The activists' disappointment is keen. Power is a onetime Harvard professor and journalist who reported from Darfur. Her book "A Problem from Hell": America and the Age of Genocide was a widely respected study that became a guiding text for activists involved in Darfur-related work.

"That book was a huge influence on activists and [Power] became a role model for them," said Ahmadi, who acknowledged that the roles of author and government leader differ.

But, she said, government leaders are judged by what they do -- and while Syria, for example, has consumed much attention, Darfur has apparently slid from sight on the U.S. agenda, with the Obama administration placing too much emphasis on engagement with the Sudanese government, Ahmadi argues. "When you're in government, you have the power to do certain things," she said. From the perspective of activists, she said, the Obama administration "has not done enough."

"We need to be tightening sanctions," added Silber, who thinks "the Obama administration has been played" by the Sudanese government, long spoken of, even by its critics, as a wily and adroit player of international politics.

As for Obama, the onetime U.S. senator from Illinois called genocide "a stain on our souls." But the lack of visibility on Darfur by his administration, activists argue, is prompting them to call for a more robust "civilian protection-oriented policy" on Darfur and Sudan. That is a cornerstone of a campaign the group Act for Sudan is calling "Obama's Stained Legacy."

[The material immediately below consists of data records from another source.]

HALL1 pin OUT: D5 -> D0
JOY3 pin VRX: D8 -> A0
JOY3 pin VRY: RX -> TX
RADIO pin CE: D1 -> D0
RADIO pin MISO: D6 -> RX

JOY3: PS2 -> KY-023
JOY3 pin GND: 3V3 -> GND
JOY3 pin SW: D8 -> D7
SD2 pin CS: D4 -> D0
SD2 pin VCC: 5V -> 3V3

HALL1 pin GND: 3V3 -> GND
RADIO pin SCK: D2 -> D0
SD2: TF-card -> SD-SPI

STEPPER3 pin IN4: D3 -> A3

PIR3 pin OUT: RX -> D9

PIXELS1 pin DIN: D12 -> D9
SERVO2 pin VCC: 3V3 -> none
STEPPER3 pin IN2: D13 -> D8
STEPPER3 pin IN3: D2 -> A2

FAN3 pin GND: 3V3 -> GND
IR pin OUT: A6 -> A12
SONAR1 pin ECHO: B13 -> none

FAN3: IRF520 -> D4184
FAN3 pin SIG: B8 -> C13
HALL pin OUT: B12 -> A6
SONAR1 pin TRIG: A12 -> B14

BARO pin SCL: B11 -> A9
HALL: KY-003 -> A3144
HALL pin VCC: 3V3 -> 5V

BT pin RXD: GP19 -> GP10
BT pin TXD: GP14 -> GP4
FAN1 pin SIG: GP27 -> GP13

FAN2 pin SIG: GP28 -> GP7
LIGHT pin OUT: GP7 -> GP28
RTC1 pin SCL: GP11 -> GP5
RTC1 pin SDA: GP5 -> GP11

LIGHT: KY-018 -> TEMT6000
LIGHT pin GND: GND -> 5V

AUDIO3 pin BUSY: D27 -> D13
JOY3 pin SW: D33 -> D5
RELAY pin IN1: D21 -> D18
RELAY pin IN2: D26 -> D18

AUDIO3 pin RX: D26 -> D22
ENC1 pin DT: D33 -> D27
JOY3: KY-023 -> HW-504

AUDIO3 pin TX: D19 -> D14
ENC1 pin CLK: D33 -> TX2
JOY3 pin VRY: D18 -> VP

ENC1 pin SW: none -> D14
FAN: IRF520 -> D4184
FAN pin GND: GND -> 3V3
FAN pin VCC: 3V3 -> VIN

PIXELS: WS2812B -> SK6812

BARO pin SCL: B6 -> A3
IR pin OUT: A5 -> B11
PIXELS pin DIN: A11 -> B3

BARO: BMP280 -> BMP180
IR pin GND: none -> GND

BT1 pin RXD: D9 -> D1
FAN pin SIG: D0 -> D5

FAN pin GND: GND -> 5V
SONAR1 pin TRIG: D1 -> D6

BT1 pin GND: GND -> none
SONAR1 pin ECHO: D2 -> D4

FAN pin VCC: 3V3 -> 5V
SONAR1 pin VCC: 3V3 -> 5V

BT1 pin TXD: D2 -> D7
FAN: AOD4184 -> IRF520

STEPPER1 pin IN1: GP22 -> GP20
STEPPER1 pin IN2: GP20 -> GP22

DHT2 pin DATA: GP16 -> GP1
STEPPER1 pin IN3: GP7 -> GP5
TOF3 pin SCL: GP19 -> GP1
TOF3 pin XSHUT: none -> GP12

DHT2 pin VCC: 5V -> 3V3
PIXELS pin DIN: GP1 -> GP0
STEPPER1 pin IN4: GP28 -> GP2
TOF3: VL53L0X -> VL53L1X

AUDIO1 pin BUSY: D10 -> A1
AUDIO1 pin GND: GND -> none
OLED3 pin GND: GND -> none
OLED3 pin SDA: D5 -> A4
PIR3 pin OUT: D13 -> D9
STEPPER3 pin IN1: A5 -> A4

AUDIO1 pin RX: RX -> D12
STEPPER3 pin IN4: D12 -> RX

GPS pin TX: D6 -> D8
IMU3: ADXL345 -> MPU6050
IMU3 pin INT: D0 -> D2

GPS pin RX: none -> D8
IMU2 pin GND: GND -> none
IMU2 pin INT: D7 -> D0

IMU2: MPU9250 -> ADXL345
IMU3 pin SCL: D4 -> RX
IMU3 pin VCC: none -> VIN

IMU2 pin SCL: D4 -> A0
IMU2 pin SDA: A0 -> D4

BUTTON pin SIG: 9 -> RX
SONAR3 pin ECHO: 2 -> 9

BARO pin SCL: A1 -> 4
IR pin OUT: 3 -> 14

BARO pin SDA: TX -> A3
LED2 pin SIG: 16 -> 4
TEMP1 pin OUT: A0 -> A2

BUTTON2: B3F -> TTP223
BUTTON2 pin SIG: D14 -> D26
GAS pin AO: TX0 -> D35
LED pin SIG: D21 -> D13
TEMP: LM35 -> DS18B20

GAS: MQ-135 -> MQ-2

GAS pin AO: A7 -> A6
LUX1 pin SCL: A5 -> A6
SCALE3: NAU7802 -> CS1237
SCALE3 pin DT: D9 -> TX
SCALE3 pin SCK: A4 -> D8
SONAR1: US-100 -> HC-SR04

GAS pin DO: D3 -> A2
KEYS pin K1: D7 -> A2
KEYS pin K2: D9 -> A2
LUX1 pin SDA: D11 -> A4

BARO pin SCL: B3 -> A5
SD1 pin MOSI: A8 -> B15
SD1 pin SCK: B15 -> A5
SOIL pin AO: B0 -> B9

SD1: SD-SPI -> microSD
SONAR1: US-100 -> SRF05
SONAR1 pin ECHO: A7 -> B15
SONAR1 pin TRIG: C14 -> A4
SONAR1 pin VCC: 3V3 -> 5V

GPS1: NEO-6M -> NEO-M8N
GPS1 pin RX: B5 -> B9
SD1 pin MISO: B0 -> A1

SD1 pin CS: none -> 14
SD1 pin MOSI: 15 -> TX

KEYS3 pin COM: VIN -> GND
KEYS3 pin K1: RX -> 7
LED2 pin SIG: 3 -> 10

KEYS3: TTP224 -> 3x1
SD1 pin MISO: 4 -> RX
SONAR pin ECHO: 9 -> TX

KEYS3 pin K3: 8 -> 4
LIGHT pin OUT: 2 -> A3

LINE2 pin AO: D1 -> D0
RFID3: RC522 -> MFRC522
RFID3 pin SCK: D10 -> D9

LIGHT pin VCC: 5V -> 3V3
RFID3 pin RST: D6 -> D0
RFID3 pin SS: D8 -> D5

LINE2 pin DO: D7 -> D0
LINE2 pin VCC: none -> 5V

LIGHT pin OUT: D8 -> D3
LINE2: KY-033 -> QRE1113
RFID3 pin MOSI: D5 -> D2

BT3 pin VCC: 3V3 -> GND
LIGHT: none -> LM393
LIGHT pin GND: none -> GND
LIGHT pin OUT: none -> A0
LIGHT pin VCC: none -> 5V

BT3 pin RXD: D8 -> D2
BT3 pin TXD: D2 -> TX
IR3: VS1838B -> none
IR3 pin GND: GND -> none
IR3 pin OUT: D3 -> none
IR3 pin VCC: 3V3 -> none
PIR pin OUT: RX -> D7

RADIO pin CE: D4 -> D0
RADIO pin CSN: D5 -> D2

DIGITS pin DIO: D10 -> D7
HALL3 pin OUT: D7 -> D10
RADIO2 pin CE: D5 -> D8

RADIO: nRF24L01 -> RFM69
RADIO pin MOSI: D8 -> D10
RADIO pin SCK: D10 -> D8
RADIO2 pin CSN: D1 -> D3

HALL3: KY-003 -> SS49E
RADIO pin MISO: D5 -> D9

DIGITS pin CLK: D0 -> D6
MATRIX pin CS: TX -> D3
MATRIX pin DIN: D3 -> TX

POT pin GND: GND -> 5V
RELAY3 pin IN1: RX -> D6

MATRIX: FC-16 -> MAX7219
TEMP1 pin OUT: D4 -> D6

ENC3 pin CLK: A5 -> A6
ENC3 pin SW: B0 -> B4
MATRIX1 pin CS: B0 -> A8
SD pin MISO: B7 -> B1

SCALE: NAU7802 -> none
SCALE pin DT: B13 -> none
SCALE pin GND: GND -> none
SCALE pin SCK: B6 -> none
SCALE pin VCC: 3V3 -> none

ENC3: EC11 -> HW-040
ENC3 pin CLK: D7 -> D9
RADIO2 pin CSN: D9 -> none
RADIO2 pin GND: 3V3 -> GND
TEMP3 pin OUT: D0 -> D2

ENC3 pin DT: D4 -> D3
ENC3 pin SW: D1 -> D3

The campaign argues that Obama's policy on Darfur "has failed to prevent the tragic loss of countless lives and the mass displacement and starvation of countless more innocent people." Unless Obama acts now "to protect innocent civilians from their genocidal government," the activist group said, "he will ultimately be remembered for his stained legacy on genocide."

Activists say it is up to them to keep the pressure on -- and that can be daunting work. "It's very frustrating," Adam said at a Columbia University coffee shop in late January. "We're not in a post-genocide, post-conflict situation."

He paused, looking out toward the campus. "Sometimes I understand the fatigue. But I tell people to refocus. 'It's not over,' I tell them. 'It's not over.' "

[Chris Herlinger has reported on Darfur for NCR and is the co-author of the book Where Mercy Fails: Darfur's Struggle to Survive. He is also the senior writer for the humanitarian agency Church World Service.]

A version of this story appeared in the Feb 14-27, 2014 print issue under the headline: A crisis sliding from sight.